SANTA FE (KRQE) — A unique solution to a shortage of gift cards and a big mistake led to the personal information of dozens who participated in Santa Fe's gun buyback program open to the public.
"It shouldn't have happened, but it did," said Santa Fe Police Department Chief Raymond Rael. "I apologize on behalf of the city, I don't think that information should've been out there."
It all started Jan. 12 at a
Saturday gun buyback. The city planned to give out prepaid Visa gift cards to anyone who brought in a gun.
No names were to be taken and the gun owner would get $100 for rifles and shotguns, $150 for handguns and $200 for assault weapons.
SFPD budgeted $20,000, but there were more people with guns than the city had gift cards for. So to keep those guns from going back onto the street, SFPD says it gave those waiting in line an option.
Either come back at the next event in February, or we'll give you an IOU if you waive some anonymity.
"With that I.O.U we'll take down your name and contact information so that we could get them the money that the city owed them," said City Attorney Geno Zamora.
The contact information was given solely so the city could pay buyback participants.
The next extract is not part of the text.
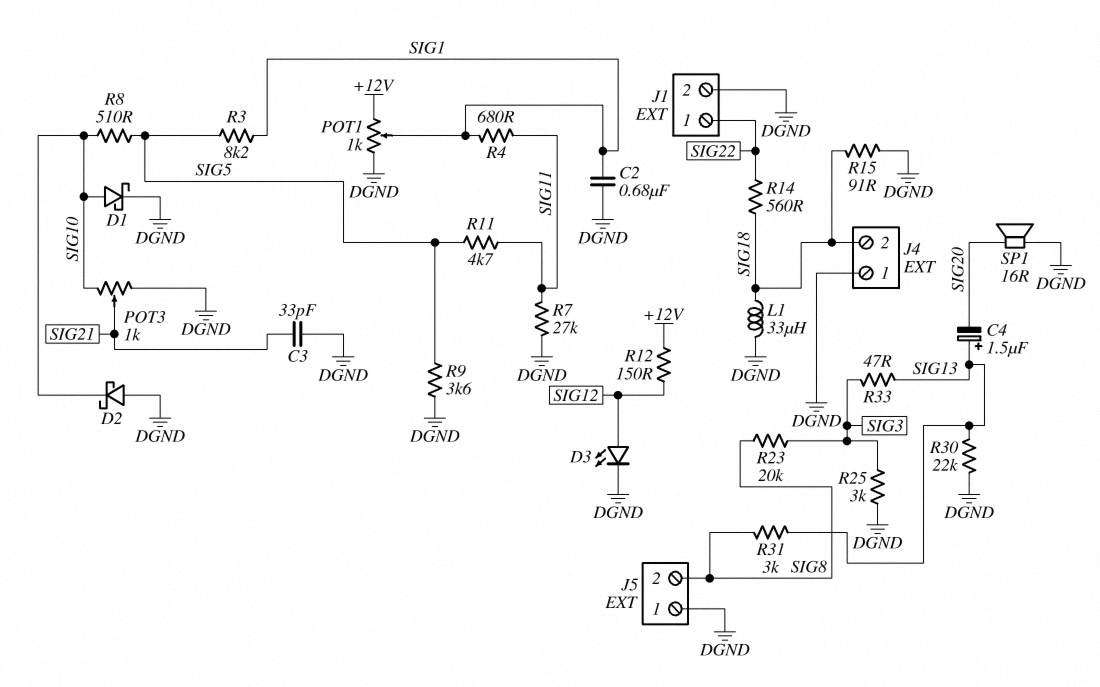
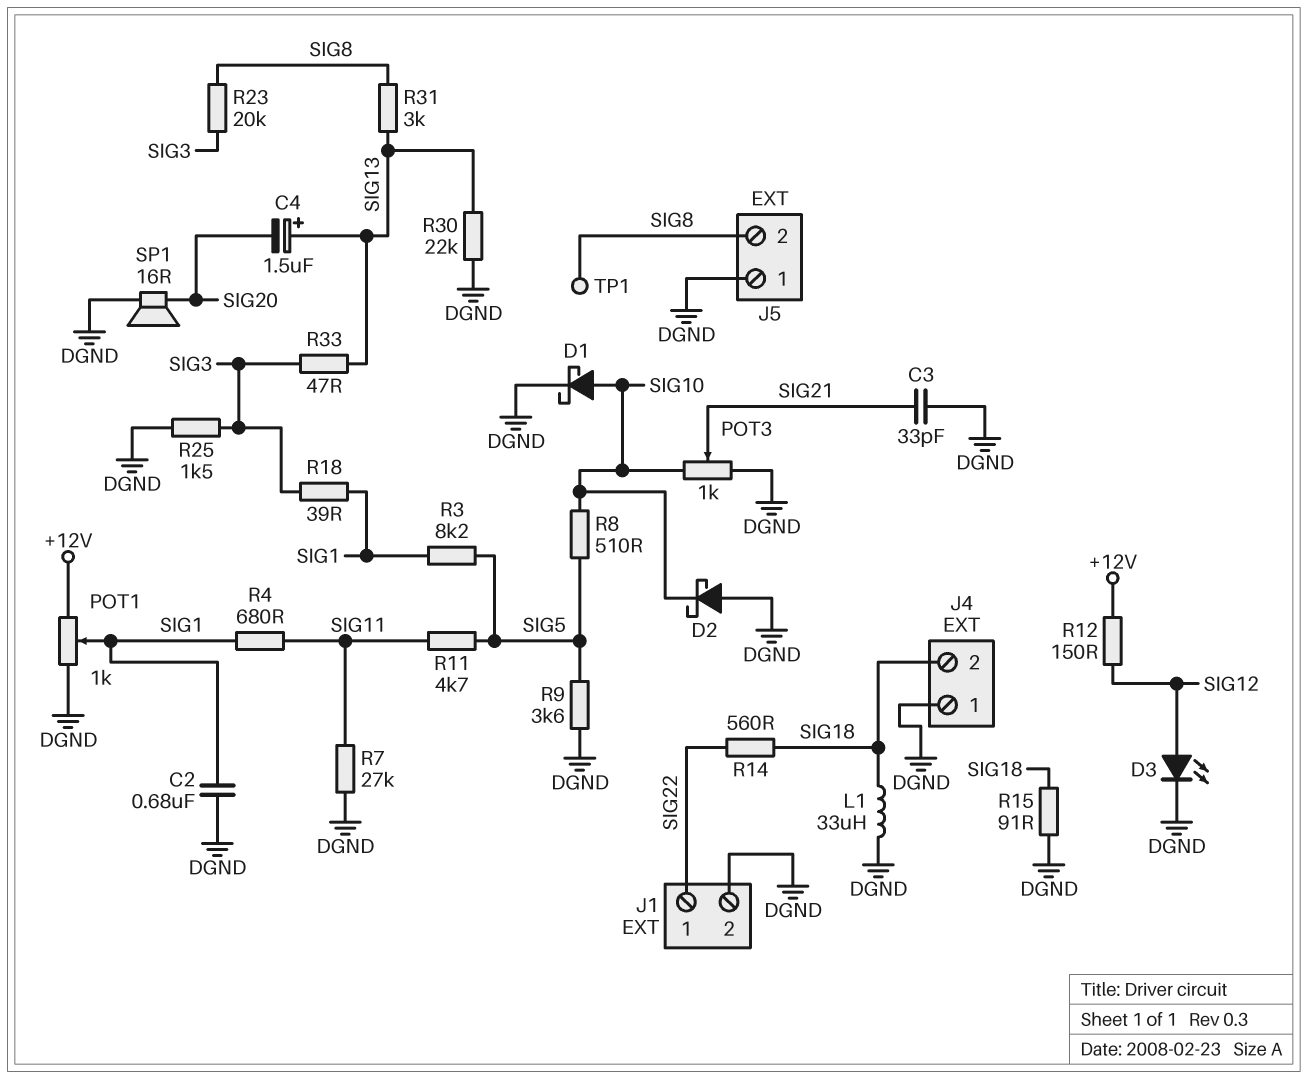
R18: none -> 39 (SIG1, SIG3)
R25: 3k (DGND, SIG3) -> 1.5k (DGND, SIG3)
TP1: none -> test point (SIG8)

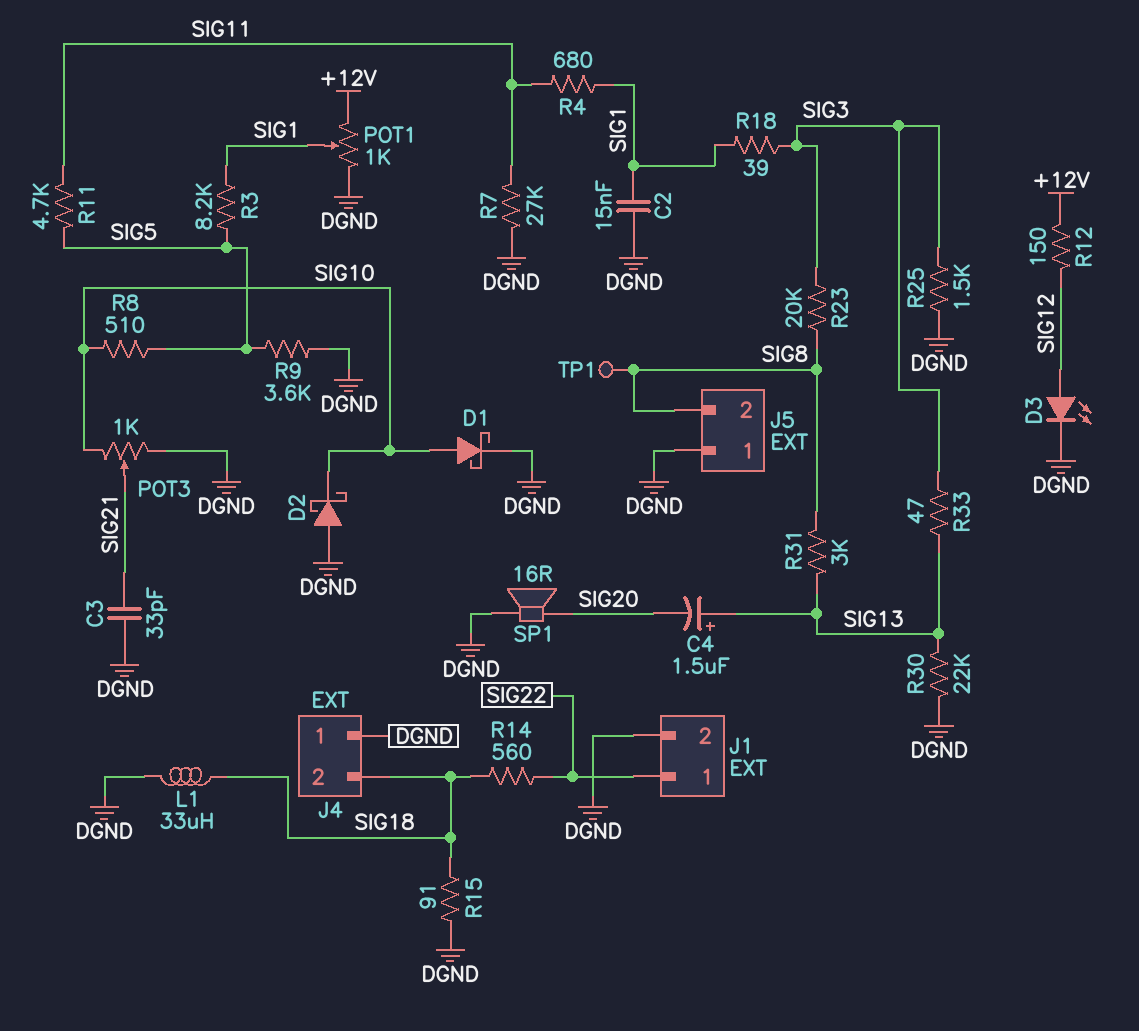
C2: 680nF (DGND, SIG1) -> 15nF (DGND, SIG1)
At the January buyback, 49 people got IOUs. Another shortage at a
February buyback led to 43 more people receiving IOUs.
When SFPD went to the city for $33,000 for a third gun buyback scheduled for March, it provided the city with a list of information, including a list of the 92 people it owed money to from the first two gun buybacks. That information also included addresses and phone numbers along with what weapons the city bought from the person.
Then the Finance Department put that information in a packet for the Santa Fe City Council making it public record.
Both Zamora and Rael apologized saying the city made a big mistake.
Among the 92 names was Rep. Brian Egolf, D-Santa Fe. Records show he sold the city two handguns and an assault rifle at the January buyback.
Egolf told KRQE News 13 the assault rifle was a Korean War relic that had been hanging around his house for years.
Egolf says the release of his name doesn't bother him, but he's concerned the release of information violated the public's trust and could hurt participation in future buybacks.
"My concern is for those who do wish to remain anonymous, that there be a way for them to do so and for them to be able to rely on the city's assertion that they'll remain anonymous," Egolf said.
Rael told News 13 to keep the problem from happening again, the city will not offer IOUs at its scheduled March 9 buyback.
"We're going to offer nothing but the Visa cards, and once we're out of them, we're done," Rael said.
So far, Santa Fe police has taken more than 400 guns off the street at a cost of more than $50,000 through the two gun buybacks.
Zamora says the city's still determining who was responsible for the information getting distributed.